Wer sollte sich auf dieses Stück besser verstehen als er, beherrscht er doch die Kunst der Verführung durch Schönheit und barocker Raffinesse im dramaturgischen Zusammenspiel von Bühne, Kostüm, Musik, tänzerischer Darstellung wie kein Zweiter. Da mussten es ja irgendwann auch die „Gefährlichen Liebschaften“ sein, also ein Tanzstück über die famose Marquise de Meurteuil, diese durch und durch bösartige Menschenverächterin und ihren kongenialen Brief- und Intrigenpartner Vicomte de Valmont aus Laclos’ gleichnamigen und berühmtesten Briefroman des 18. Jahrhunderts. Die beiden kennen – wie es scheint - nur ein wirkliches Vergnügen: sich darin anzustacheln, emotionsbegabte Frauen wie Männer aus ihrem gesellschaftlichen Umfeld aus der emotionalen Reserve zu locken, mit ihnen zu spielen wie mit Marionetten und sie hinterher eiskalt abzuservieren, wobei die Marquise dieses ebenso fatale wie skrupellose Ränkespiel lange zu dominieren glaubt, doch schließlich ausgerechnet über das Gefühl der Eifersucht stolpern wird. Laclos’ Roman hat bekanntlich nicht nur Heiner Müller zu einem sprachlich überaus dichten Zweipersonenstück inspiriert, der eine oder andere erinnert sich vermutlich auch an Stephen Frears vielfach preisgekrönten Kinofilm aus dem Jahr 1988 mit Schauspielgrößen wie Glenn Close, John Malkovich, Michelle Pfeiffer, Uma Thurman und Keanu Reeves. Oder Milos Formans Film „Valmont“ nur ein Jahr später mit Colin Firth und Annette Bening.

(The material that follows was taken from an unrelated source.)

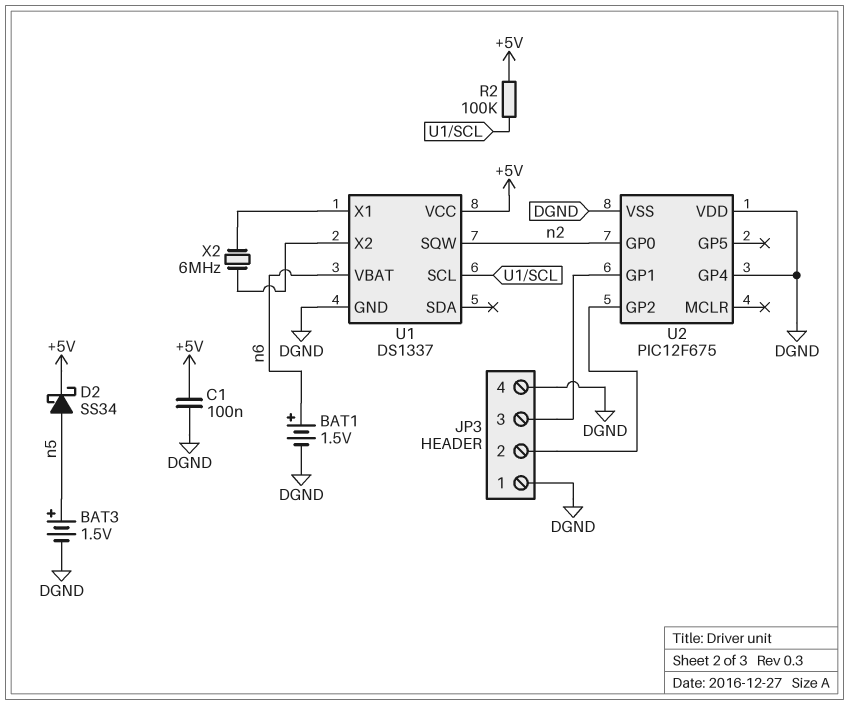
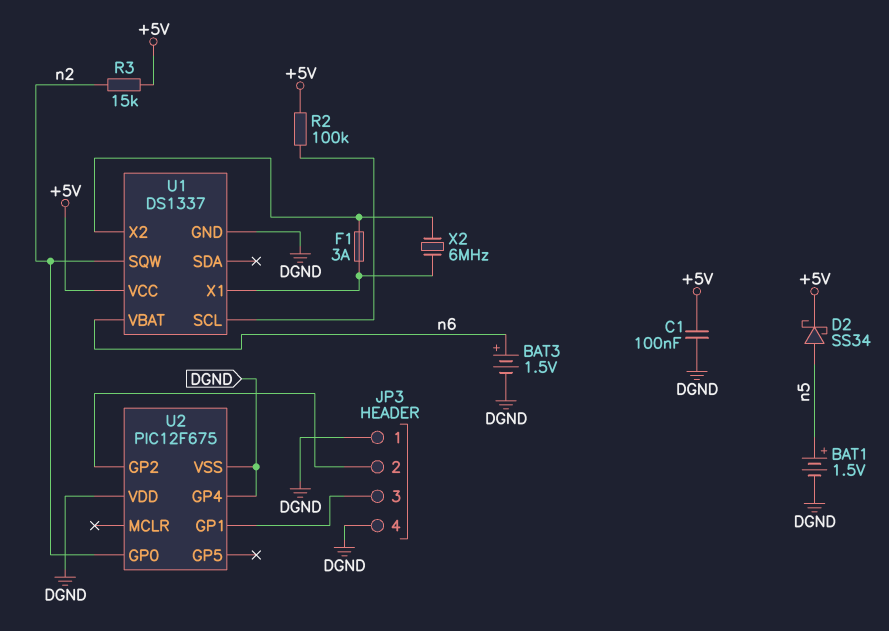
BAT1: 1.5V (plus n6, minus DGND) -> 1.5V (plus n5, minus DGND)
BAT3: 1.5V (plus n5, minus DGND) -> 1.5V (plus n6, minus DGND)
F1: none -> 3A (U1/X1, U1/X2)
R3: none -> 15k (+5V, n2)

Nun gibt es die „Gefährlichen Liebschaften“ also auch im Großen Haus des TLT, als Tanzstück von Enrique Gasa Valga. Und einmal mehr ist er allen Erwartungen seiner Fans gerecht geworden, gleichwohl er sich dieses Mal mit den bei ihm sonst üblichen dramaturgischen Extraefffekten nobel zurückhält. Gasa Valga fokussiert sich stattdessen ganz auf sein Ensemble, für das Eva Praxmarer bestechend schöne, farblich wunderbarst abgestimmte Kostüme ersonnen hat. Helfried Lauckner wiederum hat in seinem Bühnenbild mit nur ganz wenigen Mitteln und Symbolen erneut die verschiedenen psychodynamischen Ebenen des Stücks eingezogen: perfekte Kulissen mit zahllosen Jagdtrophäen an den Wänden, denen er einen sehnsuchtsvollen Ausblick in eine üppig grüne Natur gegenüberstellt, der zuletzt alles Leben und alle Liebe ausgetrieben wird. Dazu lässt Gasa Valga im Orchestergraben ein wunderbar disponiertes Ensemble im ersten Teil Schuberts Forellen-Quintett und im tragödischen zweiten Teil Brahms’ Klavierquartett in g-Moll musizieren. Seine Tänzer/innen – allen voran Anna Romanova als Marquise de Merteuil und Samuel Maxted als Valmont – tanzen ihre jeweiligen Partien mit Verve und begeistern einmal mehr durch ihre jugendliche Grazie und die vermeintliche Leichtigkeit in ihren tänzerischen Bewegungen. Das ist alles wunderschön anzuschauen, und sein Publikum quittiert diesen Abend wenig verwunderlich mit begeisterten Standing Ovations. Mir fehlte indessen etwas der psychische Bodensatz, auch in der Interaktion der einzelnen Figuren. Ich habe irgendwie die lauernde Gefahr vermisst in diesem grotesken Wechselspiel aus Verführung und Verführbarkeit, aus Liebessehnsucht und der absurden sadistischen Lust an der Zerstörung anderer Menschenseelen.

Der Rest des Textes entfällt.